11.11.21

Sobre o hastear do dedo do meio (considerações avulsas sobre uma metáfora gestual)

The Cinematic Orchestra (feat. Roots Manuva), “All Things to All Man”, in https://www.youtube.com/watch?v=aG_HnSYBztY

Há gestos que valem mais do que palavras e correspondem a uma contundente fala através do silêncio. Erguer o dedo do meio como representação fálica é insultuoso. É para isso que estamos formatados. Ou mandamos alguém usar a representação fálica do dedo do meio, ou sugerimos que essa pessoa seja usada pela representação fálica do dedo do meio do ofensor ou de outrem.

Mandam as convenções que se interprete o hastear do dedo do meio como uma injúria dirigida ao destinatário da metáfora gestual. E devê-lo-ia ser sempre? Na comunicação que usa signos visuais (como na que depende da fala), estabelece-se uma relação sinalagmática entre o emissor e o destinatário. Quem ergue o dedo do meio, preso como está às convenções, sabe das suas intenções: injuriar o destinatário do gesto, encomendando-lhe o sofrimento (ou a humilhação) próprio de quem é flagelado pela representação fálica do dedo do meio. Parte-se do princípio (talvez errado) que o sexo é uma flagelação. Quando o pressuposto é errado, o resto do raciocínio é imprestável. Contaminando a metáfora gestual.

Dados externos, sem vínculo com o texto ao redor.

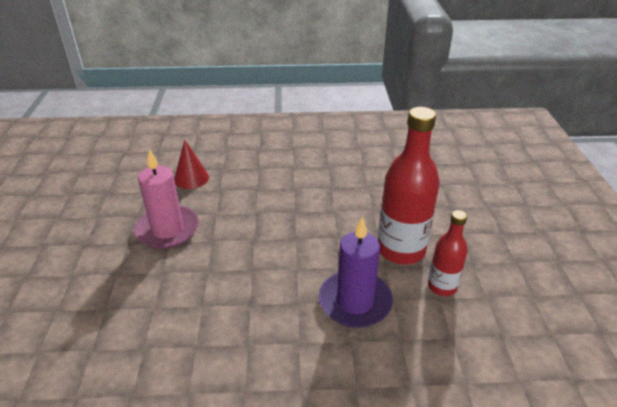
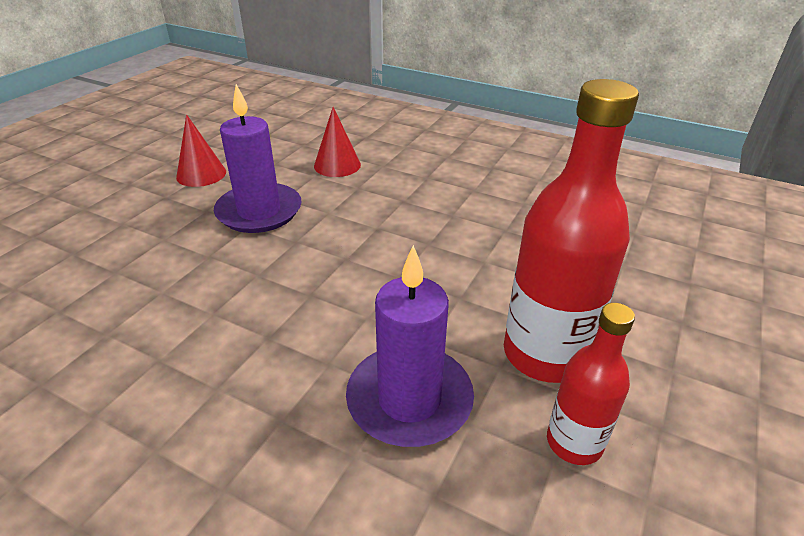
camera: 30 degrees right, 0 degrees up
(95, 218) = (201, 174): none -> red cone
(167, 230) = (259, 211): pink candle -> purple candle

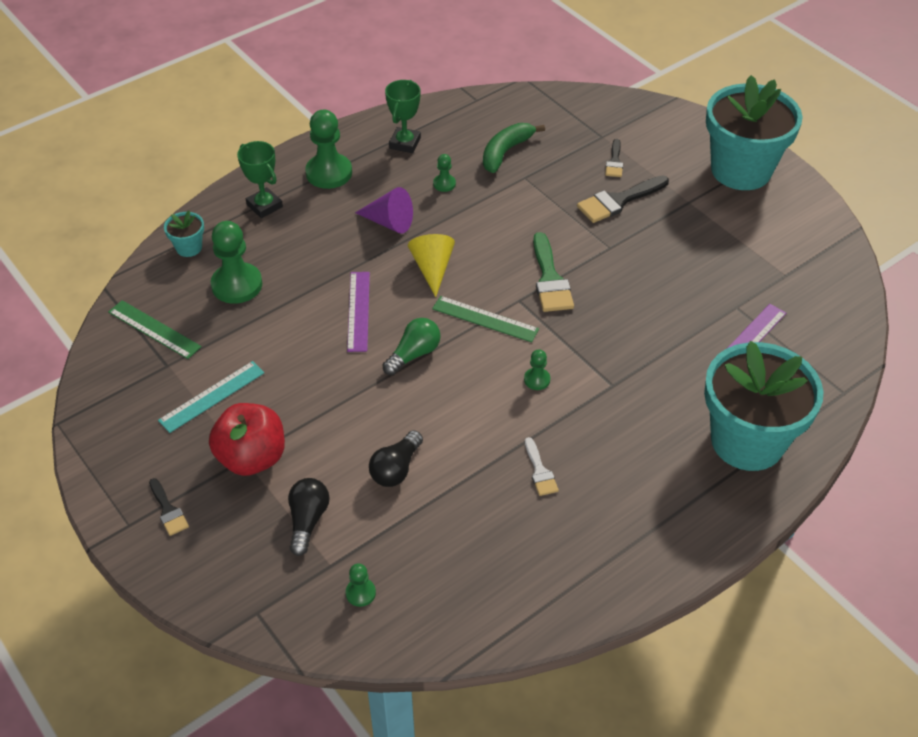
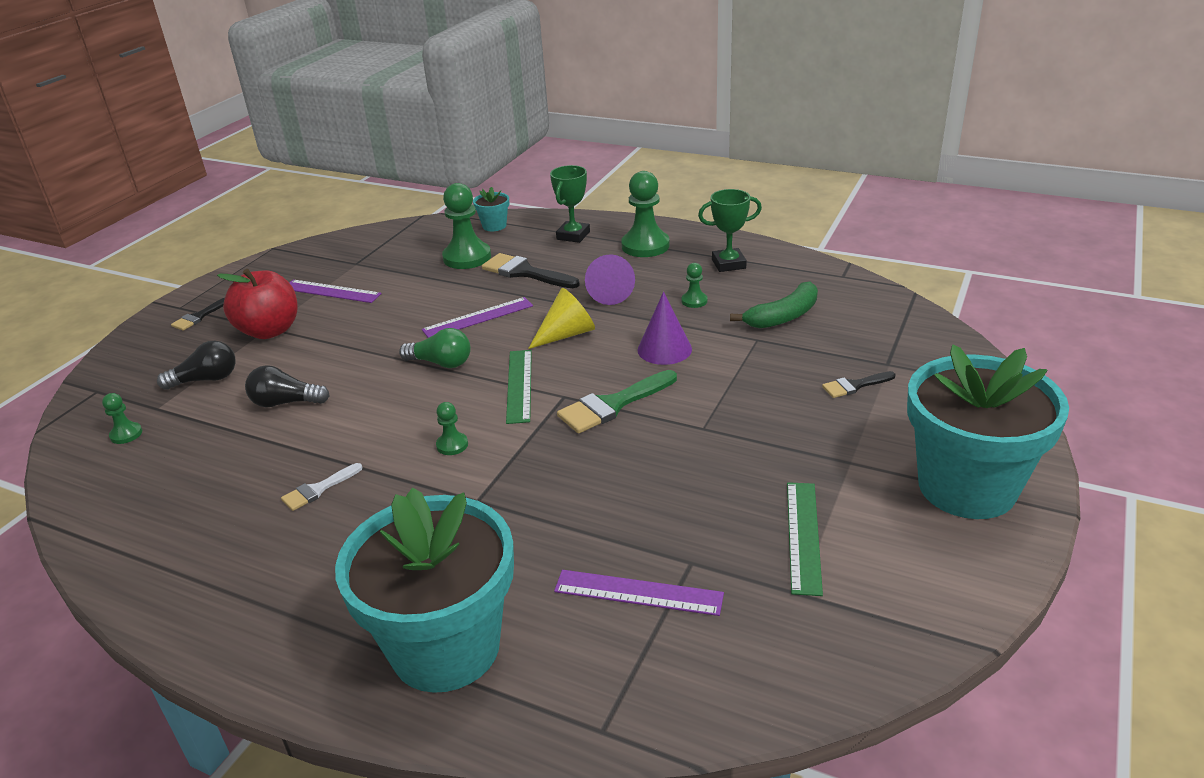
camera: 65 degrees right, 15 degrees down
(154, 329) = (392, 245): green ruler -> green ruler (803, 536)
(212, 396) = (331, 291): turquoise ruler -> purple ruler
(499, 226) = (664, 349): none -> purple cone
(505, 152) = (783, 316): green banana -> green banana turned 135 degrees clockwise
(618, 201) = (789, 409): black brush -> black brush (525, 272)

O embaraço desta representação metafórica, que pode desconstruir uma convenção firmada na linguagem gestual, é o entendimento do destinatário quando alguém lhe aponta o dedo do meio. O autor do dedo do meio não pode adivinhar a reação do destinatário. Este pode interpretar o gesto como a sugestão que, ele próprio (sendo do sexo masculino), dê uso ao falo. À partida, não recusará o convite, a menos que tenha passado o prazo de validade e já não o consiga exercitar para a função. 

Mas a pessoa a quem se destina o dedo do meio pode ter uma hermenêutica diferente, colocando-se na posição passiva, ou seja, da pessoa a quem o emissor do dedo do meio encomenda o falo correspondente (que será do próprio ou de uma terceira pessoa, não nomeada para os devidos efeitos). Mesmo neste caso, não pode o autor do gesto insultuoso dar por adquirido que essa será a interpretação da pessoa a quem o gesto se destina. Esta pode imaginar um prazer lúbrico incomensurável ao ser colocada na posição de quem é usada(o) pelo falo representado pelo dedo do meio. Termos em que a metáfora gestual, e o significado que ela encerra na linguagem dos comuns, se dissolve em nada – ou no oposto do que era pretendido: não é insultuoso, é um convite ao prazer carnal; é um gesto prazeroso.

A linguagem devia ser reinterpretada para não ser refém de convenções unívocas que excluem o sentido apreendido pelo destinatário de uma mensagem. O emissor, por sua conta, não devia estar preso a um sentido dominante que corresponde à sua linguagem. Se o souber, ficará ciente que muito depressa se esvazia o propósito de uma ofensa quando hasteia o dedo do meio, deste modo virada do avesso e transfigurada em convite ao prazer dos corpos. 

A metáfora do dedo do meio é um hino ao sexo como ato pecaminoso. Devia ser extinto do código de signos.